A Agência Nacional de Vigilância Sanitária (Anvisa) oficializou, nesta quinta-feira (16), a formação de dois grupos de trabalho destinados a ampliar o controle sanitário e aprimorar a segurança dos pacientes que fazem uso de medicamentos classificados como agonistas do receptor GLP-1, popularmente reconhecidos como canetas para emagrecimento.
O primeiro grupo foi estabelecido por meio da Portaria 488/2026. Essa equipe será composta por integrantes do Conselho Federal de Farmácia (CFF), Conselho Federal de Medicina (CFM) e Conselho Federal de Odontologia (CFO). A atuação deste grupo está programada para durar 45 dias, durante os quais deverão ser analisados, de modo detalhado, dados científicos, evidências sobre o uso desses medicamentos e informações provenientes de farmacovigilância.
Entre os objetivos definidos para esse grupo estão a avaliação de aspectos regulatórios, sanitários e do uso racional dos medicamentos, a identificação de falhas na comunicação de riscos dirigida aos profissionais da saúde e a proposição de estratégias para a produção de materiais orientativos.
O segundo grupo, criado conforme a Portaria 489/2026, terá a responsabilidade de acompanhar e analisar a implementação de um plano de ação elaborado pela Anvisa.
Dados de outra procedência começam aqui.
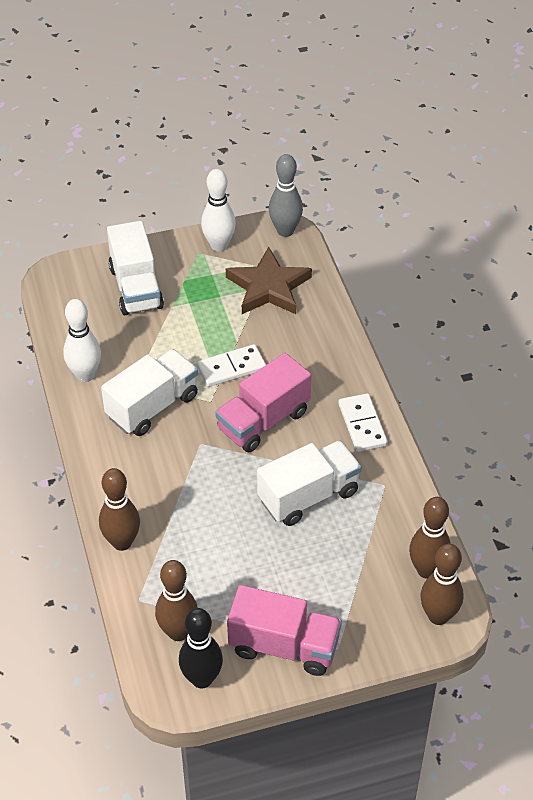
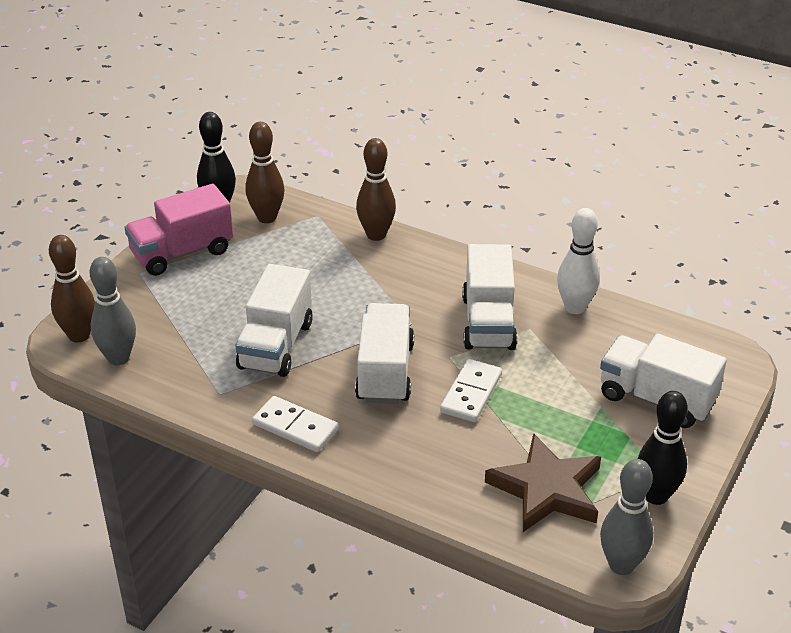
camera: 135 degrees right, 10 degrees down
(219, 245) = (656, 495): white bowling pin -> black bowling pin
(263, 421) = (385, 372): pink truck -> white truck
(427, 570) = (118, 358): brown bowling pin -> grey bowling pin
Este grupo fornecerá apoio à diretoria colegiada da autarquia, propondo medidas de melhoria para o controle e uso seguro das canetas emagrecedoras.
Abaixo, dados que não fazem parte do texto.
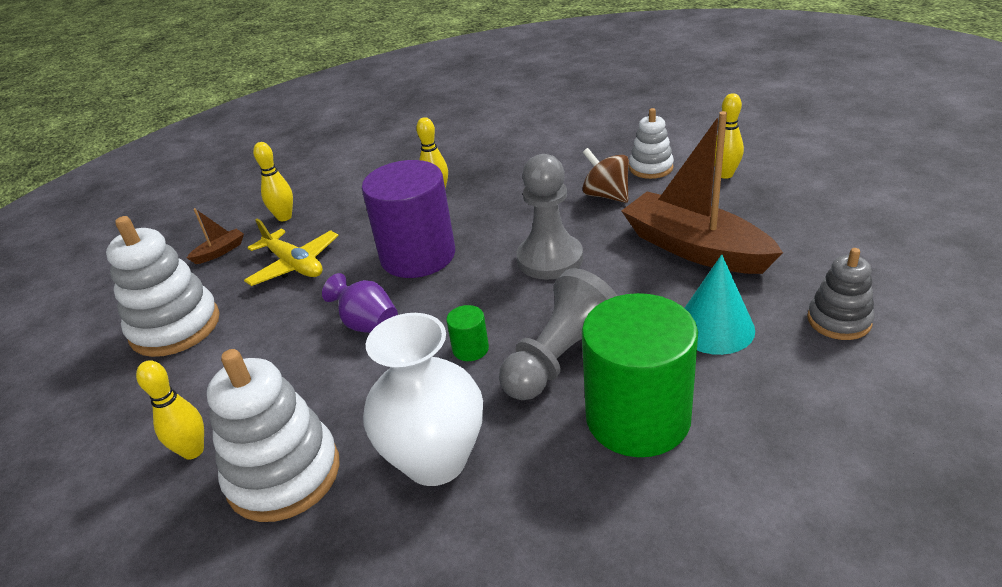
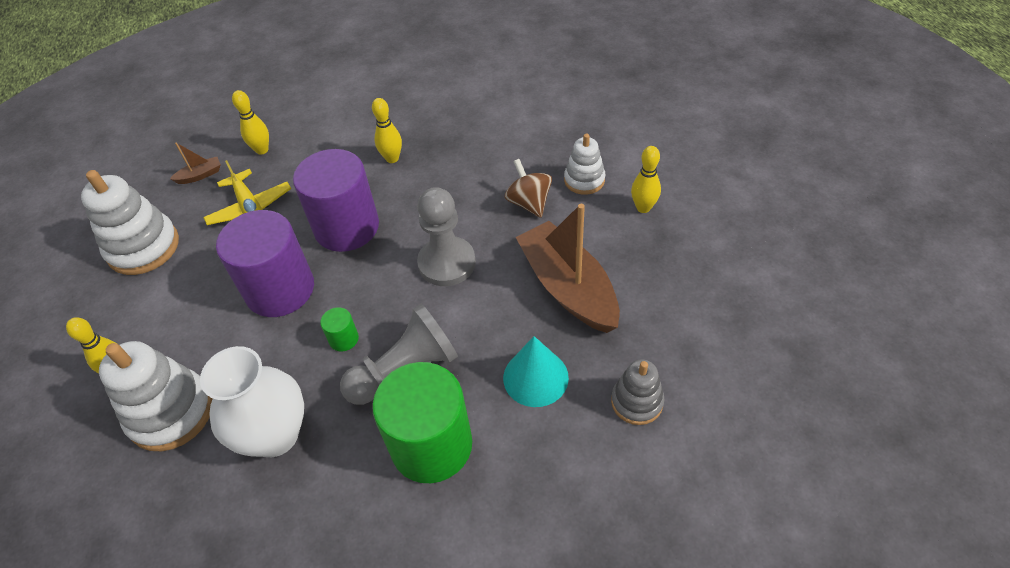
camera: 15 degrees right, 15 degrees up
(367, 324) = (280, 289): purple vase -> purple cylinder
As atividades desse segundo grupo serão realizadas ao longo de 90 dias, com reuniões marcadas a cada quinze dias. Participam desse grupo um titular e um suplente de cada diretoria da Anvisa. Suas atribuições abrangem o monitoramento e avaliação de indicadores e resultados, a elaboração de recomendações e medidas para aperfeiçoamento dos processos e a produção de subsídios técnicos para fundamentar futuras decisões regulatórias.
Ao longo desta semana, a Anvisa, o Conselho Federal de Farmácia, o Conselho Federal de Medicina e o Conselho Federal de Odontologia firmaram uma carta de intenção com o propósito de promover o uso racional e seguro dos medicamentos conhecidos como canetas emagrecedoras.
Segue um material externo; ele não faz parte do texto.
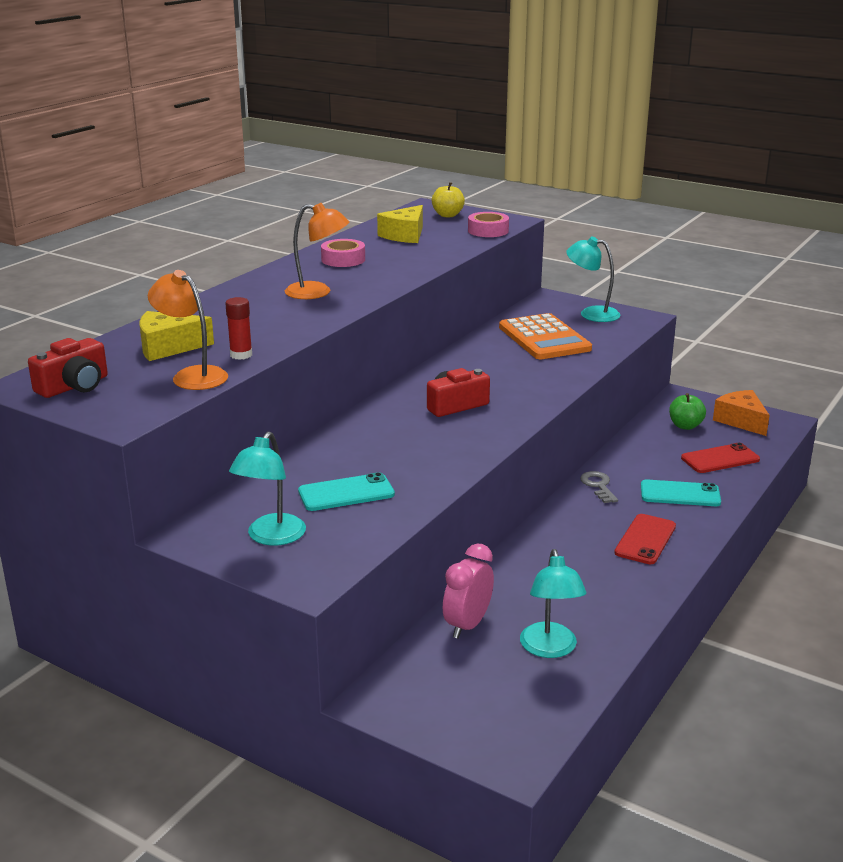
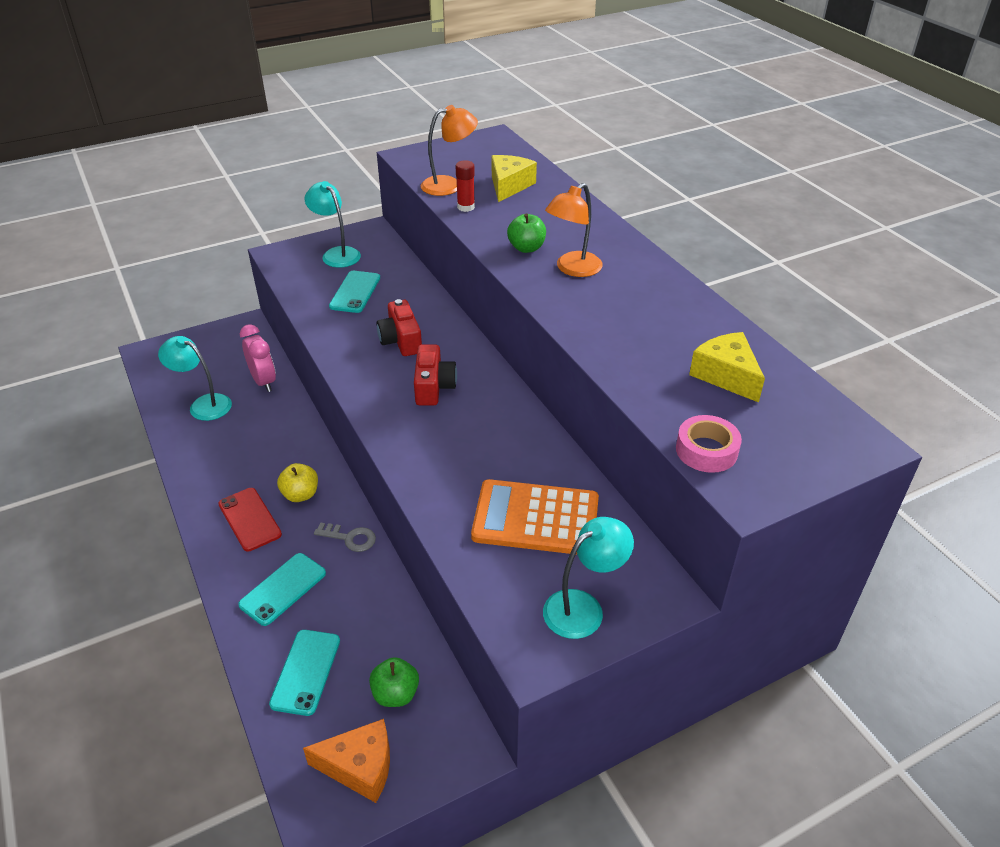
camera: 120 degrees right, 15 degrees up
(74, 386) = (475, 149): red camera -> red camera (401, 340)
(300, 314) = (526, 248): none -> green apple
(343, 259) = (661, 308): pink tape -> none
(447, 215) = (803, 443): yellow apple -> yellow apple (300, 494)
(720, 459) = (306, 672): red phone -> turquoise phone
Essa carta estabelece como proposta central a prevenção de riscos sanitários decorrentes da utilização de produtos irregulares ou de práticas inadequadas, visando garantir a proteção da saúde da população. As entidades signatárias propõem que a atuação conjunta seja baseada na troca de informações técnicas, na harmonização de procedimentos e no desenvolvimento de iniciativas educativas.